Nada sarkas Aksa terdengar aneh di telinga Andar juga Ubay. Tapi mereka tak berniat sama sekali untuk bersuara. Mengenal Aksa saja tidak, pikirnya.
"Saya tahu, tapi ngapain kamu ke sini? Di perjanjian juga nggak ditulis kalo saya harus datang pagi." Imel merubah posisi. Dari duduk menjadi berdiri berhadapan dengan Aksa.
Aksa tak bersuara. Ia sendiri tidak mengerti kenapa saat Imel tidak datang dan menghubunginya. Dengan bodoh Aksa mencari Imel hingga ke kantornya dan malah menemukan Imel bersama dua orang laki-laki, menyebalkan.
"Yaudah ayo! Kamu ada jadwal shooting kan?" Imel berlalu melewati Aksa. "Bay, Ndar ... gue duluan, ya."
Ubay dan Andar mengangguk kompak seraya tersenyum pada Imel.
"Kalo ada apa-apa telpon gue."
Imel mengangguk kemudian pergi mengajak Aksa dengan gerakan tangan tanpa bersuara.
****
"Kamu kenapa cemberut aja?"
Di dalam mobil Imel mencoba membuka suara. Sementara Aksa yang masih sibuk dengan ponselnya tak menidahkan pertanyaan Imel. Membuat Imel memicingkan mata. Menatap tajam Aksa.
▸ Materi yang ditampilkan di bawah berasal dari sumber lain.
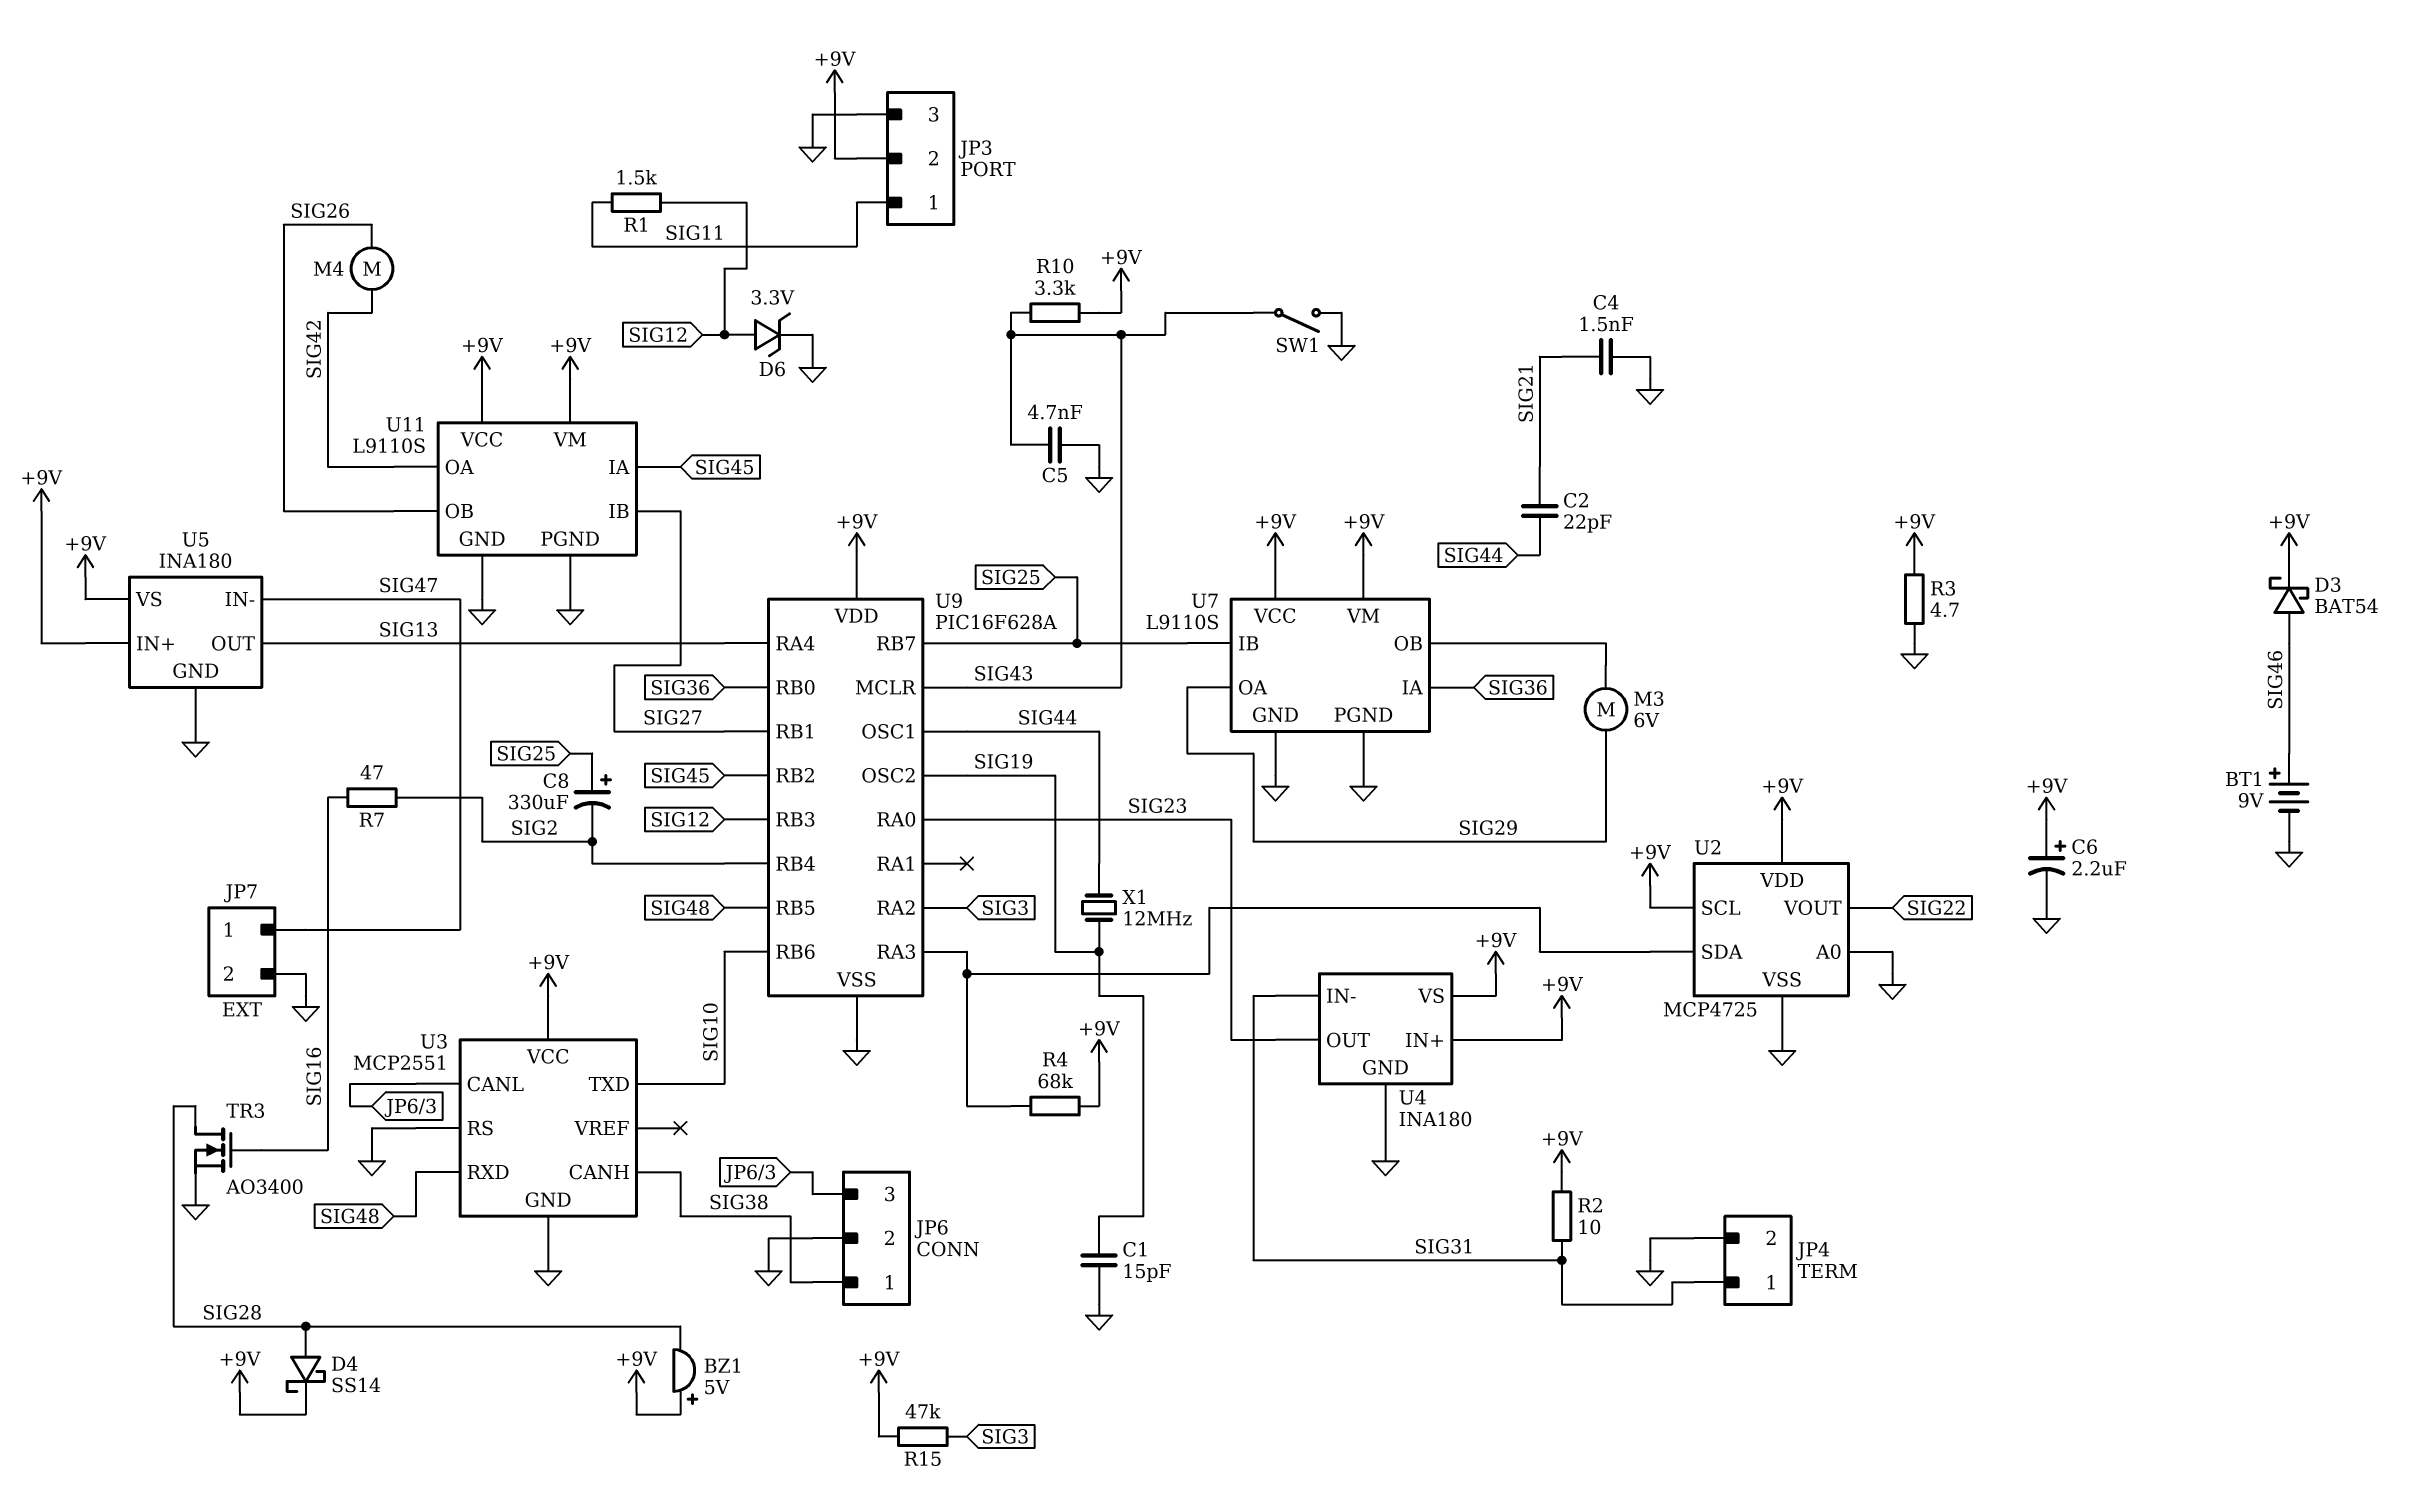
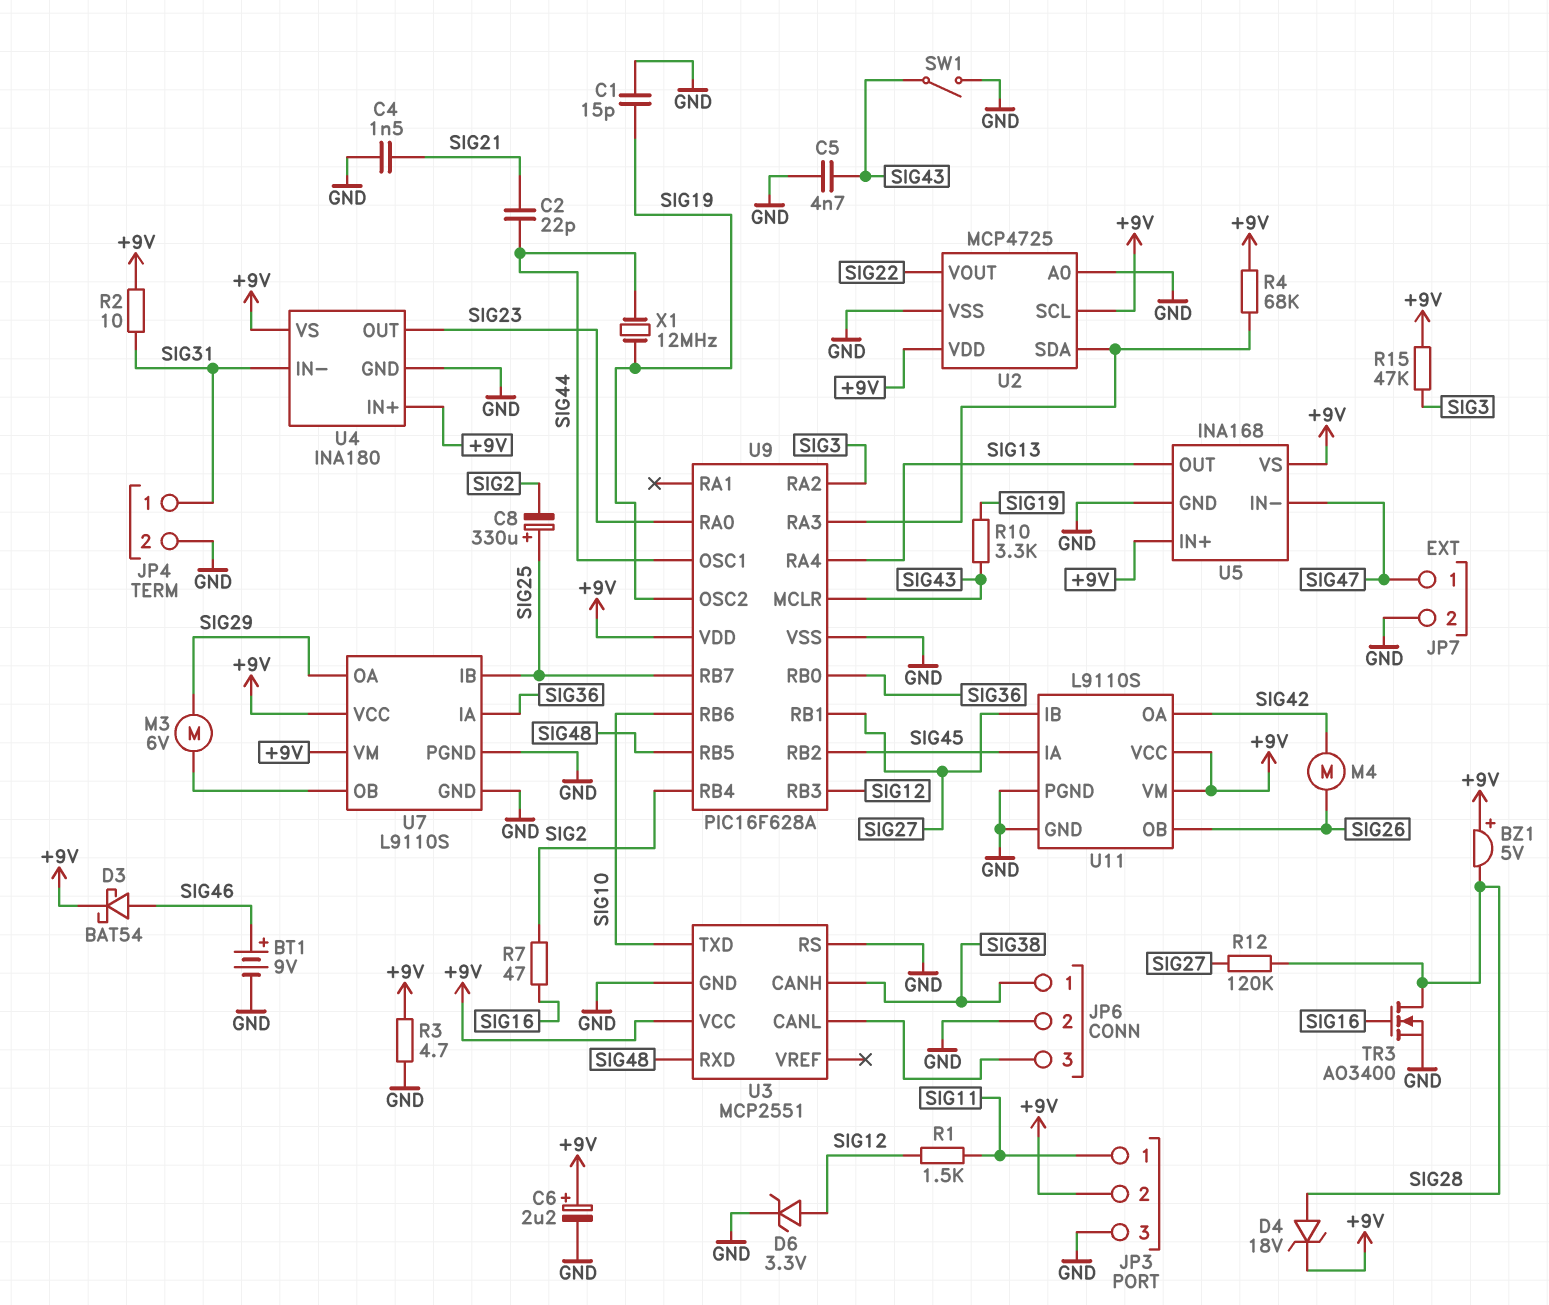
D4: schottky SS14 (A SIG28, K +9V) -> zener 18V (A SIG28, K +9V)
R10: 3.3k (+9V, SIG43) -> 3.3k (SIG19, SIG43)
R12: none -> 120k (SIG27, SIG28)
U5: INA180 -> INA168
Sampai mobil Aksa memasuki pekarangan sebuah rumah bercat putih gading. Dengan halaman luas, ada lapangan basket di depannya. Yang Imel tahu, rumah itu memang sering digunakan untuk shooting iklan maupun film.
Ia kemudian berjalan lebih cepat dan kembali meninggalkan Imel. Beruntung, Imel ketemu dengan Okky yang baru saja kembali dari membeli minum. Terbukti bungkus es teh manis dengan sedotan plastik yang ia genggam.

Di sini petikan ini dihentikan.